Novità anche quest’anno per chi va in pensione e una, in particolare, farà meno piacere ai diretti interessati: riceveranno dall’Inps un assegno più basso di quello ricevuto da chi ha potuto andare in pensione l’anno scorso. Colpa dell’ultimo aggiornamento Istat sull’aspettativa di vita in Italia e che ha comportato la revisione dei coefficienti di trasformazione. E’ un argomento noto perlopiù tra gli addetti ai lavori, anche se riguarda noi tutti.

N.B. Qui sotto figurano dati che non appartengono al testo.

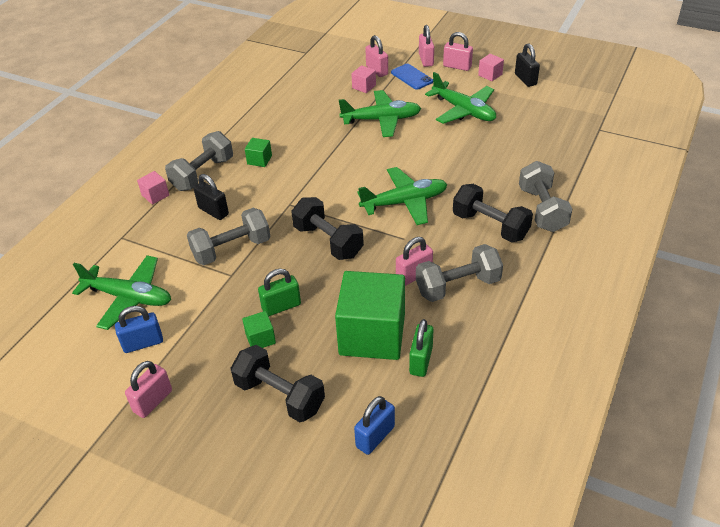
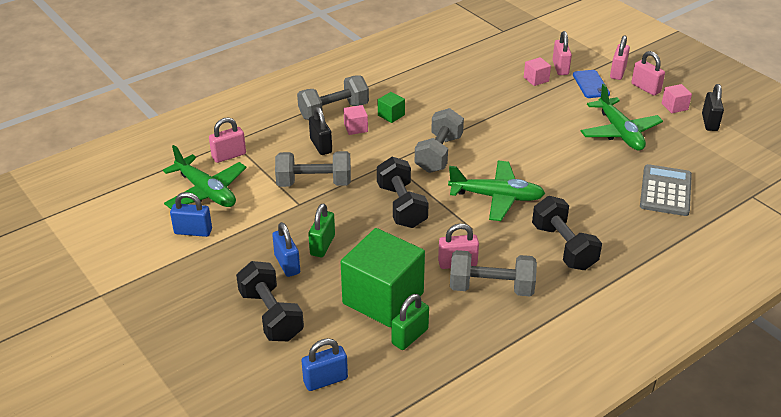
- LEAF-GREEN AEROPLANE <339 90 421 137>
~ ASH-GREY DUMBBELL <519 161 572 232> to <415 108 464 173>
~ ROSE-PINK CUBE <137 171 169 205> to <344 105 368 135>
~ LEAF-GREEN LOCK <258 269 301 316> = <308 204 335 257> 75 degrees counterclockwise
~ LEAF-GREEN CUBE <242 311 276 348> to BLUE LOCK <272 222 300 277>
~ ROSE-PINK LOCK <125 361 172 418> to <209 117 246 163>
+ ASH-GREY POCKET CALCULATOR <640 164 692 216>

Come funziona il metodo contributivo
Cerchiamo di semplificare il discorso, che è un po’ tecnico. Con il metodo di calcolo contributivo, l’assegno Inps ha un importo dipendente dai contributi previdenziali versati durante la carriera lavorativa.
Questi contributi vengono annualmente rivalutato per un fattore pari al tasso medio di crescita del Pil nominale italiano nel quinquennio precedente. Ad esempio, i contributi versati all’Inps fino al 31 dicembre 2023 vengono moltiplicati per 1,036622. Infatti, il tasso di crescita medio nel quinquennio 2019-2023 è stato del 3,6622%.
Supponiamo che il signore Mario Rossi vada in pensione quest’anno. Quale sarà il suo assegno Inps? Si prendono tutti i contributi versati fino al 2023 e rivalutati, più naturalmente i contributi versati nel 2024 e non rivalutati. Questo è il montante contributivo. Esso andrà moltiplicato per i cosiddetti coefficienti di trasformazione. Cosa sono? Si tratta di numeri, che hanno il senso di convertire i contributi in mensilità per il neopensionato. Essi non sono buttati a casaccio, ma tengono conto dell’età a cui si va in pensione e della vita media statisticamente rilevata dall’Istat.
Come funzionano i coefficienti di trasformazione
In pratica, i coefficienti di trasformazione “spalmano” i contributi per gli anni che si presume un neopensionato riscuoterà l’assegno Inps. Poiché la vita media varia di anno in anno, anche i coefficienti vengono aggiornati e con cadenza biennale. Se l’Istat rileva che la vita media in Italia è salita, i coefficienti scendono.
In quel caso, i contributi dovranno essere spalmati su un numero maggiore di anni. Se la vita media risulta in calo, i coefficienti salgono. Infatti, i contributi andranno spalmati per una durata minore.
Nel biennio 2023-2024 i coefficienti di trasformazione erano saliti. A causa del Covid, l’aspettativa di vita in Italia si era abbassata. Era accaduto lo stesso all’estero. Ma per fortuna è stato rilevato che essa sia tornata a salire. E questo comporta l’effetto indesiderato per chi va in pensione di dover accettare un assegno Inps più basso. Infatti, i coefficienti sono ridiscesi. Facciamo un esempio. A chi andrà in pensione nel biennio 2025-’26 a 67 anni, sarà applicato un coefficiente di trasformazione del 5,608%. Immaginando che il suo montante contributivo fosse di 300.000 euro, la sua pensione annuale risulterà di 16.824 euro, pari a 1.294,15 euro al mese per 13 mensilità.
Assegno Inps resta più alto che in passato
Se lo stesso lavoratore fosse andato in pensione nel biennio passato, cioè fino al 31 dicembre scorso, la sua pensione annuale sarebbe stata di 17.169 euro, pari a 1.320,69 euro al mese. La perdita è del 2%, 345 euro nell’esempio riportato. Infatti, fino a pochi giorni fa il coefficiente di trasformazione a 67 anni era del 5,723%. La variazione in negativo riguarda tutte le età. A 57 anni oggi il coefficiente è di 4,204% contro il precedente 4,27%. A 70 anni oggi è del 6,258% contro il 6,395%, ecc.
Ma nella cattiva notizia ve n’è una relativamente buona.
Per quanto l’assegno Inps risulti inizialmente più basso con l’ultimo aggiornamento, esso resta più alto rispetto agli importi corrisposti negli anni precedenti. Solamente i coefficienti aggiornati al 2016 risultavano ancora maggiori. Questo significa che l’aspettativa di vita, pur in risalita, è rimasta inferiore al periodo pre-Covid. E questo non è, com’è ovvio, un dato positivo.